Can Nike Grow North American Sales to $20 Billion by 2020?
Performance for Nike and peers has been strong in North America over the past few years. The sports gear category has benefited from the improving US economy.
Oct. 19 2015, Published 1:39 p.m. ET
Nike releases segment-wise revenue projections at Investor Day
At its 2015 Investor Day, Nike (NKE) released growth projections for its segments over the forecast horizon. Nike, whose operations span nearly every country in the world, reports results by six geographic segments. The company expects all segments to grow over the period from fiscal 2015–2020. Several highlights include:
- developed market geographies, including the segments of North America, Western Europe, and Japan, are projected to grow at a high single-digit CAGR[1. Compounded annual growth rate]

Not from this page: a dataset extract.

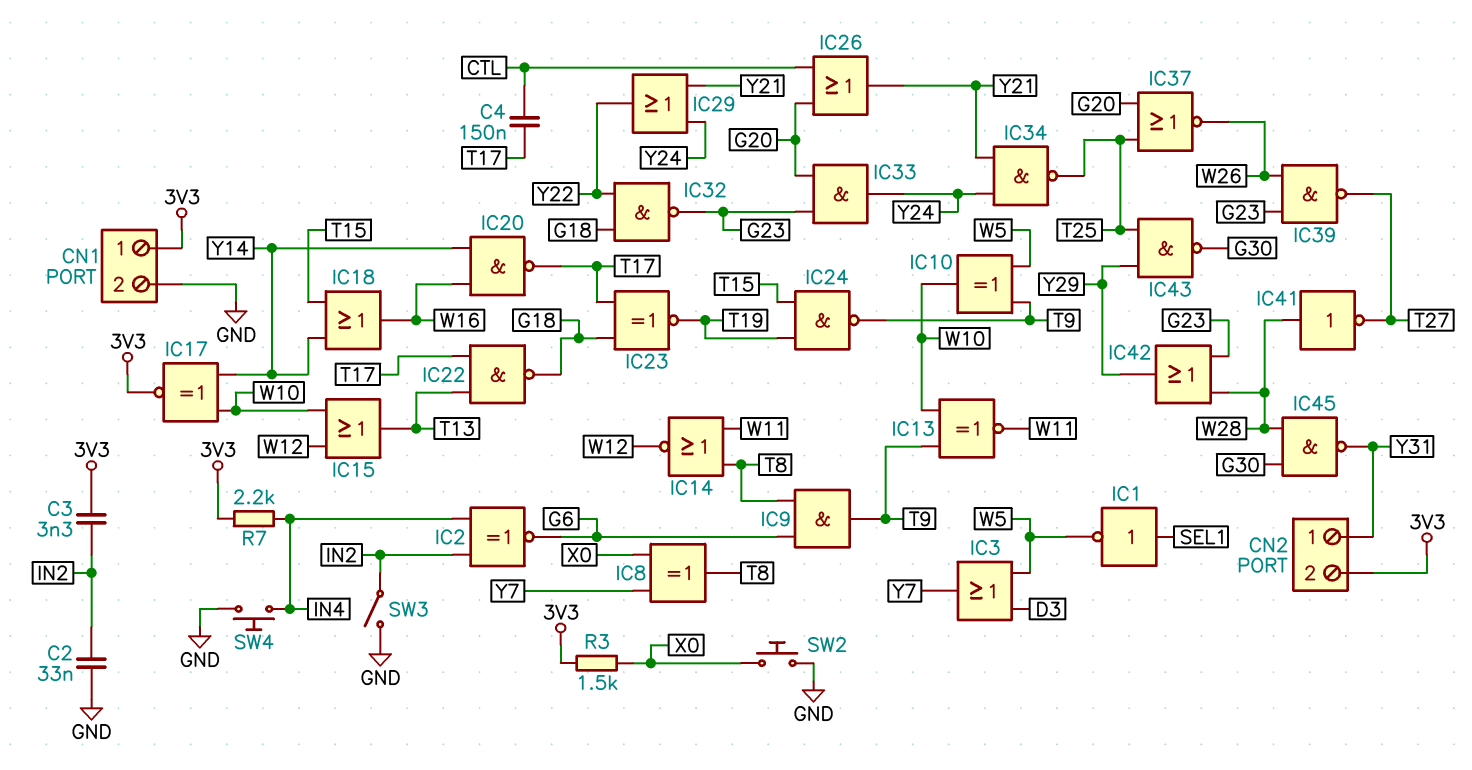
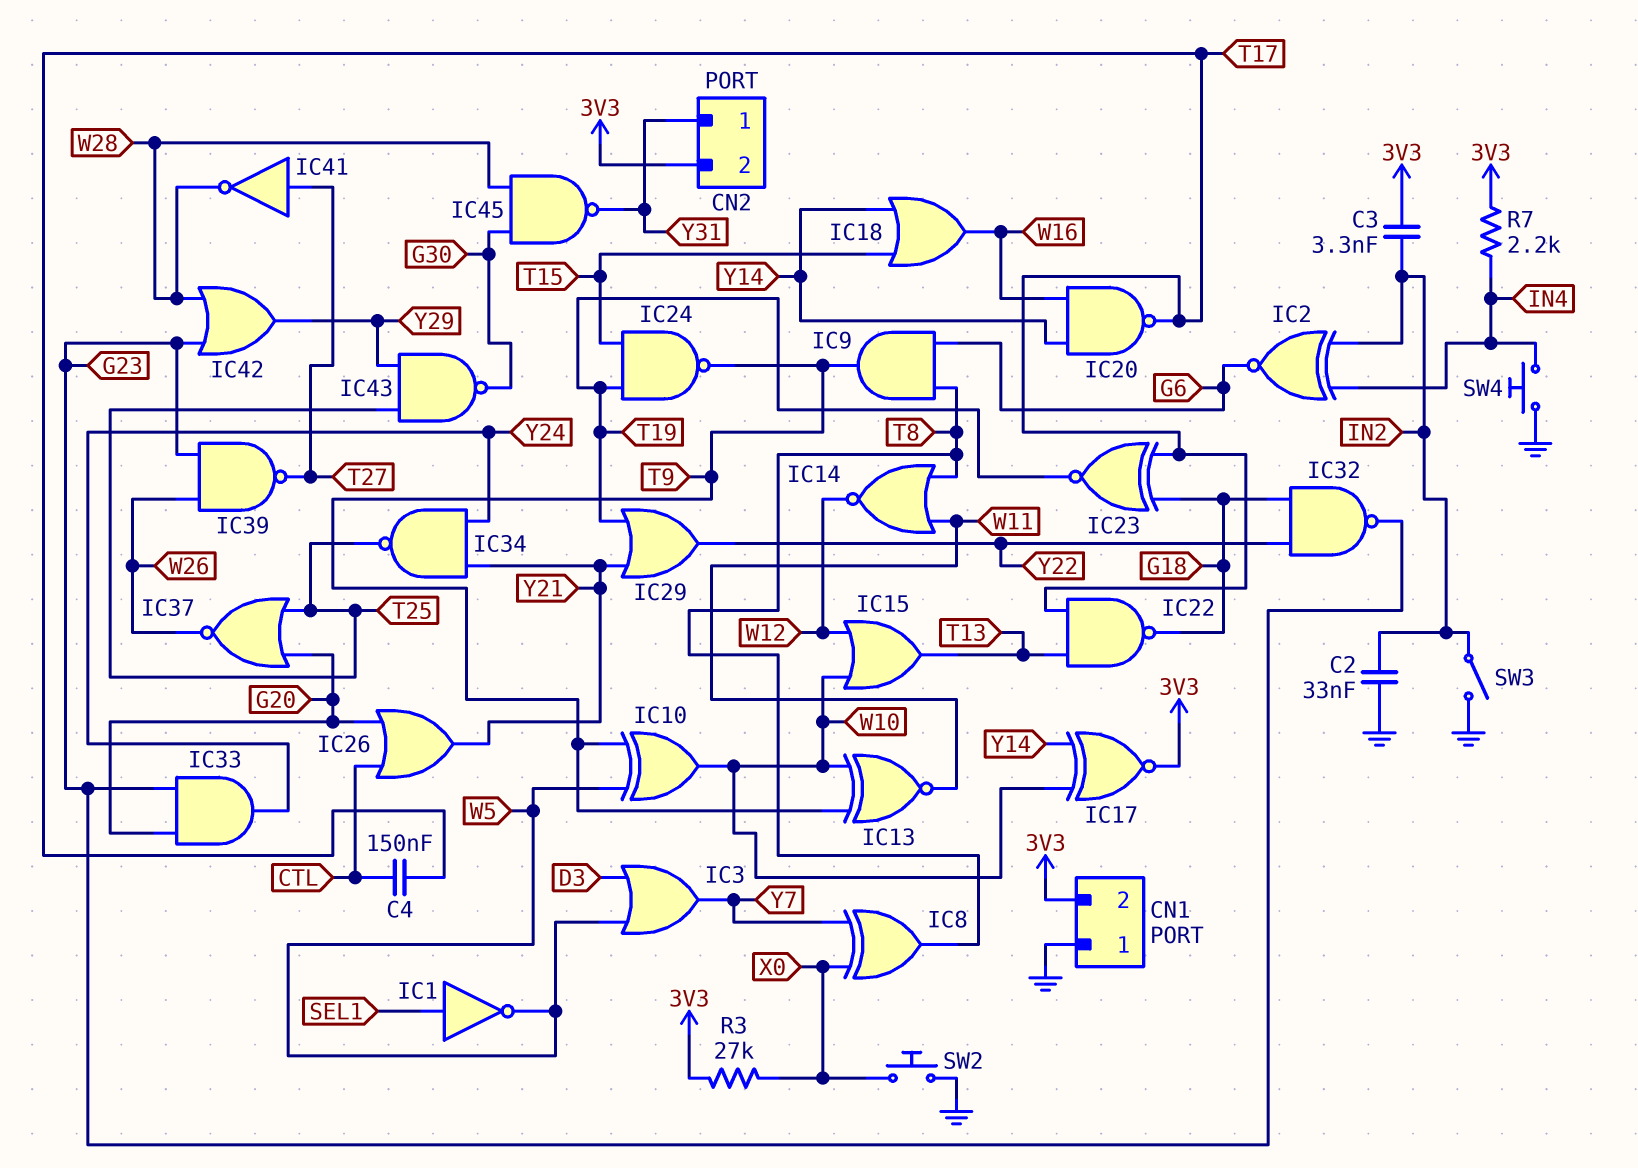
CN1 pin 1: 3V3 -> GND
CN1 pin 2: GND -> 3V3
IC29: OR (in Y21, in Y24, out Y22) -> OR (in T19, in Y21, out Y22)
IC41: NOT (in W28, out T27) -> NOT (in T27, out W28)
R3: 1.5k (3V3, X0) -> 27k (3V3, X0)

- the Emerging Markets segment is expected to grow at a low double-digit CAGR
- the Greater China segment is expected to grow at a mid-teens CAGR
North America
This is Nike’s largest segment, both by revenue and operating income. In Fiscal 2015, the segment clocked pre-tax income of $3.6 billion on sales of $13.7 billion. Nike expects $20 billion in sales from the segment by fiscal 2020. Sales of women’s products are expected to be a key driver for Nike’s sales. Nike currently derives most of its sales from men’s products. The company is also looking to expand its presence across channels. You’ll read more on these growth drivers in Parts 5, 6, and 7 of this series.

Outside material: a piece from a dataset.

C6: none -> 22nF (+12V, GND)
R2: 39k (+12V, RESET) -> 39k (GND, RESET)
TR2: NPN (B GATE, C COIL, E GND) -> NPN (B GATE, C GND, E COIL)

North America performance drivers
Performance for Nike and peers has been strong in North America over the past few years. Largely unhampered by currency headwinds, the sports gear category has benefited from the improving US economy and rising disposable incomes.
Market dominance
Nike’s also benefited from its strong innovation pipeline, enabling it to premiumize its footwear portfolio. Nike’s market share in athletic footwear is estimated at ~62%, and it’s over 90% in basketball footwear (including brand Jordan)[1. Source: The NPD Group].
Besides, there’s been a singular rise in the activewear apparel category, outpacing growth in conventional apparel for several quarters now. Nike and Under Armour (UA) are the number one and two players in the US activewear market, respectively, followed by Adidas (ADDYY) (ADS.DE) and Hanesbrands (HBI)[2. Source: The NPD Group].
Competitor Under Armour is also looking to increase sales from North America. At its 2015 Investor Day, Under Armour said that it’s estimating North America sales would more than double by 2018.
Nike makes up ~5% of the portfolio holdings in the SPDR Dow Jones Industrial Average ETF (DIA) and 1.3% in the First Trust Consumer Discretionary AlphaDEX(R) Fund Holdings (FXD).